Scammers send emails spoofed to look like they are from trusted companies and crypto exchanges, asking you to click on a link, or provide sensitive information.
If you click that link, you get taken to a fake website, which looks genuine, and if you enter your details , the scammers will then gain full access to your crypto account.
Always double check the sender’s email address, never click on suspicious links. Be aware that scammers can easily spoof an email address to make it look like it came from, for example, @coinbase.com, but the link might take you to something like colnbase.com or coiinbase.com or coinbaze.com or coimbase.com, all of which look like coinbase.com at first glance, but are not.
No legitimate exchange will ever ask for your private keys, or for your password (other than when logging in).
As just mentioned, a link in a fake email might take you to what appears to be the legitimate crypto exchange you are used to, but scammers can create websites that look just like the real thing.
Their sole purpose is to steal your funds the moment you make a deposit.
Always verify the website’s URL — ensure your browser is not hiding the URL, look carefully at it.
It is always best to go to the URL you know rather than clicking from a link.
Scammers lure you in with promises of doubling or even tripling your investment in a short period.
Some will say if you send us some ETH then we shall send back to your wallet ten times that amount. No legitimate company can even afford to do that.
Never send ETH or BTC or any other crypto to get back more — you will just lose the crypto you sent, forever. Remember, if something sounds to good to be true, it is most likely a scam.
Always do thorough research before investing in any project. Remember there are no guaranteed profits in crypto currency.
Fake Initial Coin Offerings are another major scam. Fraudsters create impressive-looking websites, and white papers promising revolutionary technologies.
The reality though is that these projects often vanish overnight, having taken your investment with them.
You will never see your money again that you invest, certainly never see a profit.
Verify the legitimacy of any project before investing — check with respected crypto websites and avoid anything that no one has ever heard of.
Scammers will sometimes pose as support staff from crypto exchanges or wallets, and trick users into sharing their account details and passwords , or even your seed phrase for your wallet. Official support teams will never ask for sensitive information like that.
Also remember that if you use a hardware wallet, most of the time, the company that made it will not even have your email address. They certainly will not contact you, unless you have contacted them first for some customer support.
Only use their official support channels, which may be via email, Telegram, X.com, the company’s website, the company’s forums, Discord, etc.
And never ever put your seed phrase on your computer, especially never into a website, regardless of who might be asking for it. Only keep it written down on paper at home or in a safe place, or even better, in a metal seed phrase storage device.

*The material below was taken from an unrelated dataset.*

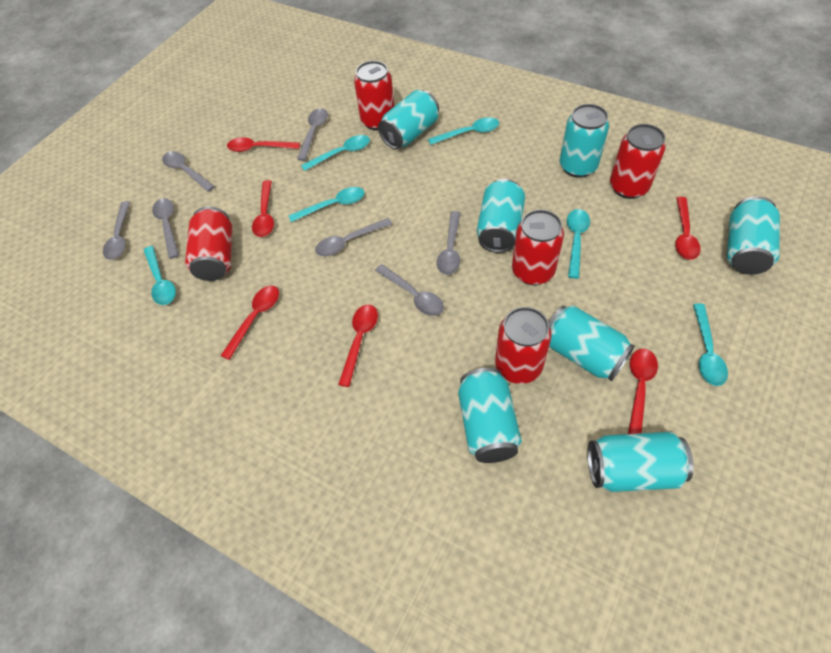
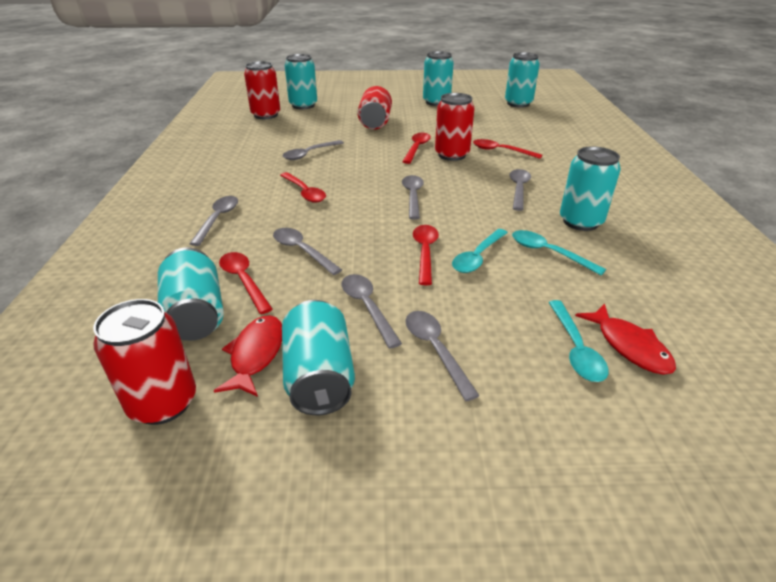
red can: 5 -> 4
red fish: 0 -> 2
red spoon: 6 -> 5
turquoise can: 7 -> 6
turquoise spoon: 6 -> 3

By enabling Two Factor Authentication (2FA) on your crypto exchange accounts, you have an extra layer of security.
The site will require a one-time code that only your 2FA device or app on a smartphone can generate.
Alternatively, you might have something like a Yubikey which you plug into a USB port on your computer to get logged in.

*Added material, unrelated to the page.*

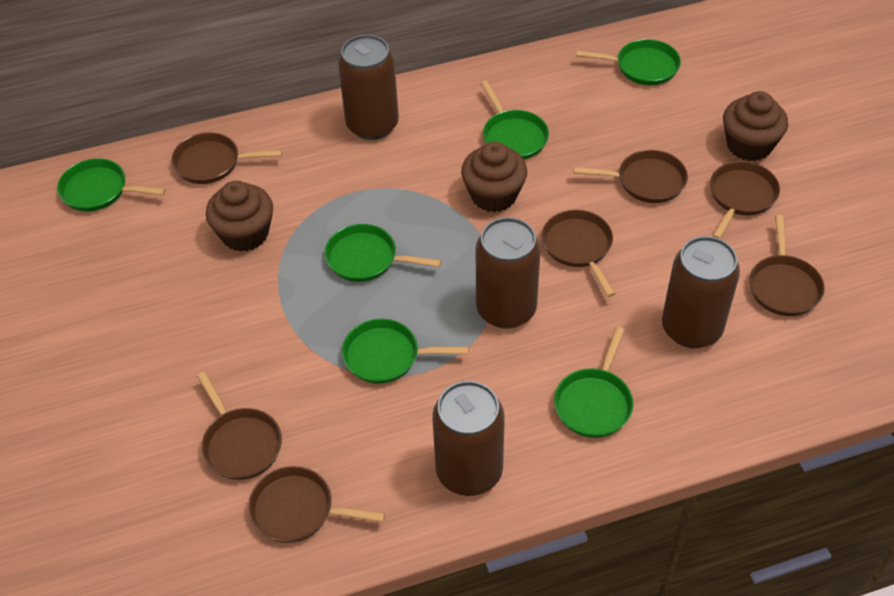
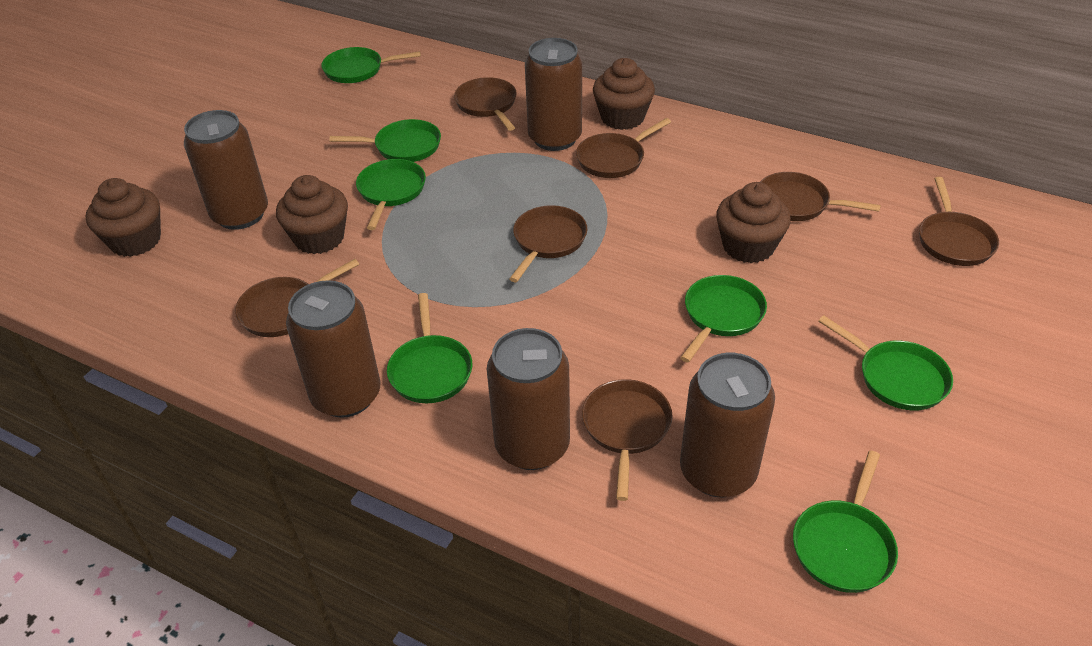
brown can: 4 -> 5
brown cupcake: 3 -> 4
green pan: 6 -> 7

Using 2FA makes it much harder for hackers to gain access to your accounts, even if they have your email and password.
Some hot wallets (software) are convenient, but more vulnerable to online attacks. For maximum security, you might be better off using a hardware wallet, which keeps your assets offline.
You connect the hardware wallet to your computer and use software on the computer to complete any crypto transactions, but without the hardware wallet, nothing will work, thus protecting your crypto assets.

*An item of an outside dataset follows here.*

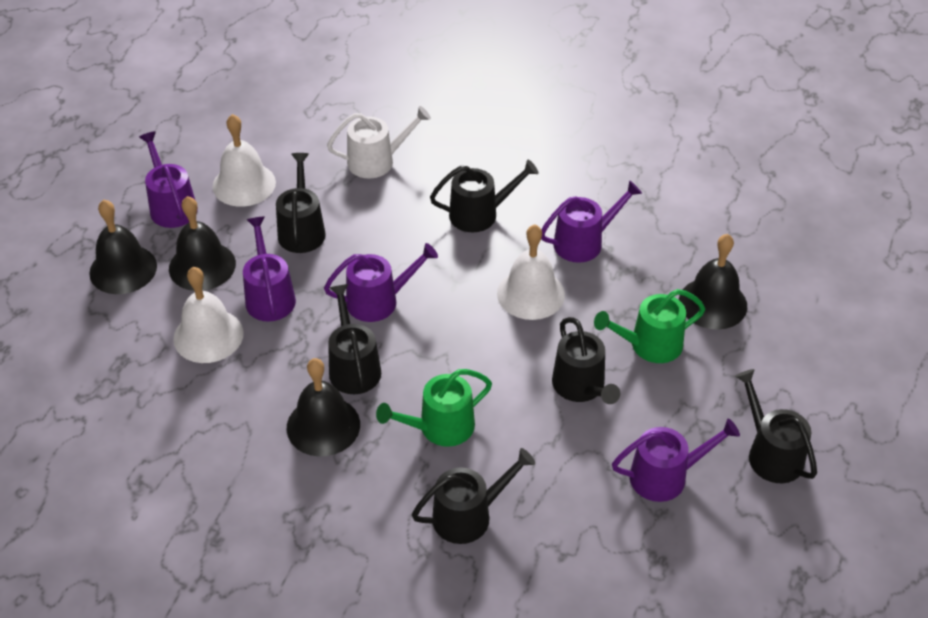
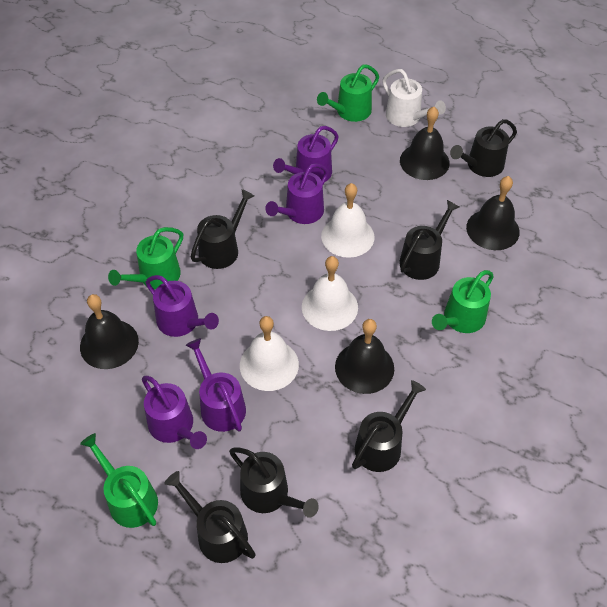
green watering can: 2 -> 4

Some software wallets might be subjected to hacking, and it is best to keep only small amounts of crypto in them.
If you are trying to access your crypto accounts over a public Wi-Fi, then hackers can intercept your connection and steal sensitive information.
Only use a secure private connection whenever possible, using a good VPN and only use a Wi-Fi that you trust. Most public Wi-Fi should be considered unsafe.
Ensure you always keep your software and wallet firmware up to date, to avoid hacks.
When using your computer at home to access crypto, it is best to use a wired ethernet connection as much as possible to avoid hacks from your neighbours or someone sitting outside in a car who is trying to access your Wi-Fi.